My friend Harvey is in the enviable position of being an instructor and having a job in the real world. (He insists he’s not an academic, but among his many other talents, he’s a damn fine educator.)

Harvey is routinely upset by the extent to which ostensibly prosaic ideas about education are treated as revolutionary. For example, I was tweeting about George Papandreou‘s speech at ICICTE, and how he was evangelising the need to empower people to understand and use technology, and the need to educate them about how to evaluate information and judge its authenticity. It was basic reportage; this guy might be Greece’s next Prime Minister — his father served as PM, by the way, so there’s precedent — and it was interesting to hear what he had to say about the intersection of education and technology. Asher Rospigliosi summarises the key points here.

I thought Papandreou talked a good game; nothing very new, to a conference of people already sold on the adoption of technology in education, but he expressed himself very clearly and seemed to have genuine commitment to change. He gave a brief nod to Barack Obama when he said that it was important to educate people about the coming changes and the responsibilities those would bring (he did explicitly mention Obama, though I’m sure I wasn’t the only one wondering whether Greece’s leader of the opposition is also a secret Spider-man fan).

So I tweeted some of the key points of George Papandreou’s address, and Harvey was all, like, “Yeah, and?

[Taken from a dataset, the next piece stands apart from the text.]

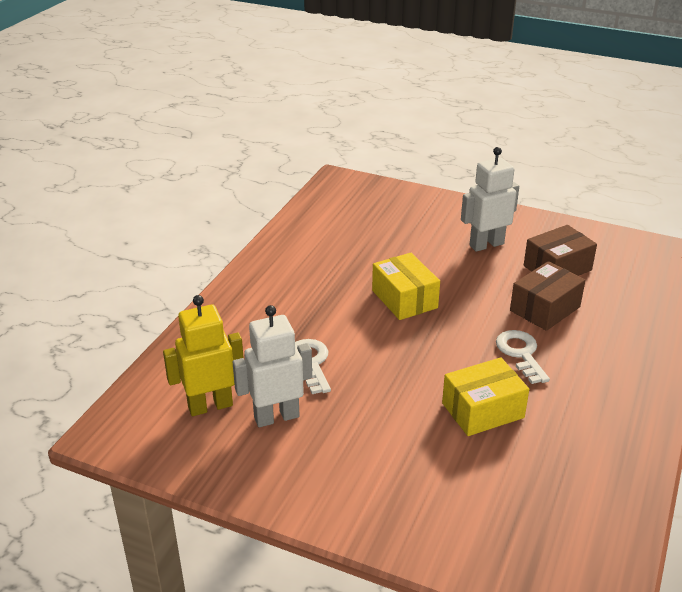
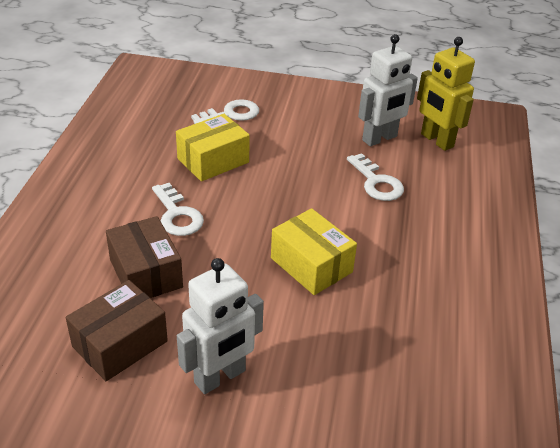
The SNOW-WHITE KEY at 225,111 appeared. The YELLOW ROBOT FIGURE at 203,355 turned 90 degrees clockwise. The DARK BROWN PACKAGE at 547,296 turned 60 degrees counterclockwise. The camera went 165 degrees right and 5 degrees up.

This ain’t rocket-science.” (I paraphrase; I think his original tweet used the phrase “bleedin’ obvious”.)

This comes on the back of conversations with Harvey in which he was dismayed to learn that educators do not routinely make deliberate use of narrative in structuring their lessons; that they are not all aware of the complex attentional demands created by having to read dense text off slides during a lecture; that they are not, in short, necessarily all that educated about attention and learning, outside their own subject areas.

So by now you’re probably thinking that Harvey is a royal smart-ass and world-class know-it-all, right?

Well, yeah.

But the thing with Harvey is that he’s way ahead of the curve in terms of adopting narrative in his teaching, encouraging student interaction, making appropriate and minimalist use of visual aids, etc. Much of this is surely down to his non-traditional background and subject specialism, but a substantial chunk of it is absolutely down to his being a professional pain in the ass.

And I love it.

Because, when Harvey points out that this stuff is, to use his terminology, bleedin’ obvious, it encourages me to test the things he take for granted, to be able to demonstrate empirically that they work. I work in science, and we’re all about evidence; pretty soon now I hope to publish a paper on why minimalist slides are so important for learning, and then I can approach my colleagues and say “Look: here are the numbers. This really works.”

Critically, I know the concepts I’m championing are not in widespread use right now, else educational conferences wouldn’t keep inviting me to present my work. (Okay, so really, there’s nothing new under the sun; but maybe these ideas need to be recycled once in a while — we’re certainly in need of them right now as we struggle to avoid being derailed by the very technology we seek to promote.)

What I’m trying to say is this: having my ass kicked on a regular basis about the fundamentals of teaching, by someone with a bit of objectivity, galvanises me to educate my colleagues — because if I’m learning anything from my travels in educational research, it’s that there are many educators out there to whom this stuff is often far from obvious.

Thank you, Harvey; education needs more pains in the ass like you.

[This article has been edited since its original posting; this is what happens when your posting deadline is the lifespan of your laptop battery.]